Light & Matter
Creating giant matter wave

As excitons cool to a fraction of a degree above absolute zero, they condense at the bottom of an electrostatic trap and spontaneously form coherent matter waves.
Exotic subatomic particles called excitons have been trapped and cooled to the point they formed a giant wave of matter, physicists report. Excitons exist in materials called semiconductors, which have a certain range of electrical conductivity that makes them essential for modern electronics. When light is shined on a semiconductor, it can kick out an electron from an atom, creating a bound state between the "hole" that's left and the detached electron, called an exciton.

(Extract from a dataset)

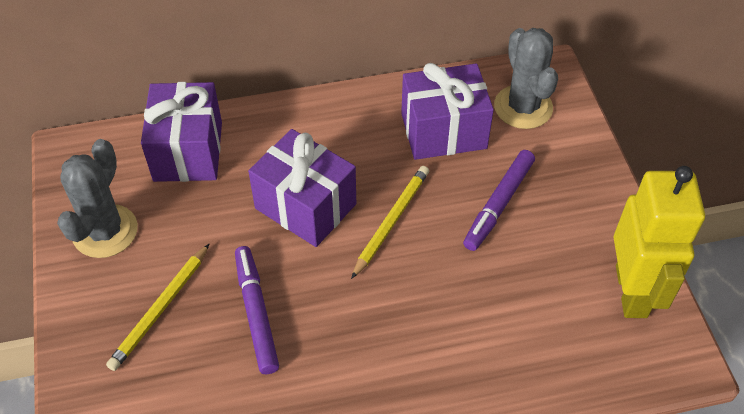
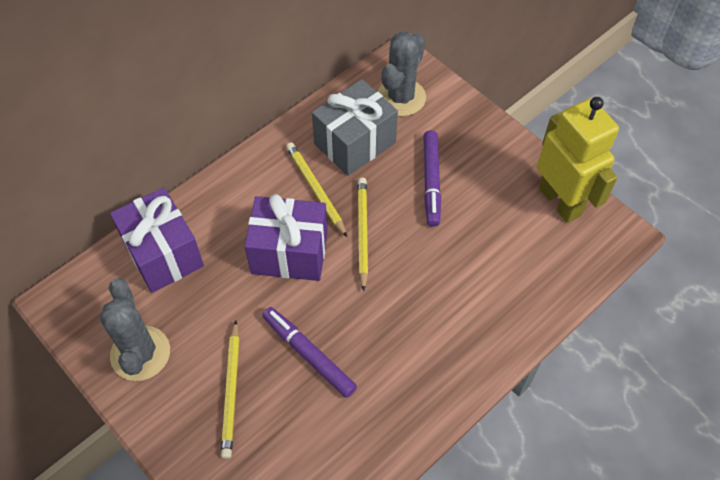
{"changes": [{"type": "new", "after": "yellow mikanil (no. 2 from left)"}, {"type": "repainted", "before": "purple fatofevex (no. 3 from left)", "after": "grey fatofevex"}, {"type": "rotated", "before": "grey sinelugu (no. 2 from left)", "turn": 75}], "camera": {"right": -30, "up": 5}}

Now, researchers have cooled down excitons to the point that they form a single entity, a condensed state called an exciton condensate. And for the first time, the scientists have created this state within a trap in a lab. "Condensation in a trap is important because it provides an opportunity to control a condensate," research team leader Leonid Butov of the University of California, San Diego, told LiveScience. "This is a powerful opportunity to study the properties of this state of matter." Excitons exist in nature they are integral to photosynthesis, for example but the particular type being manipulated here is rare, and could potentially be useful for applications such as solar energy and super-fast computing. [Graphic: Nature's Tiniest Particles Explained] "It's interesting physics," Butov said. "It's fundamental properties of light and matter."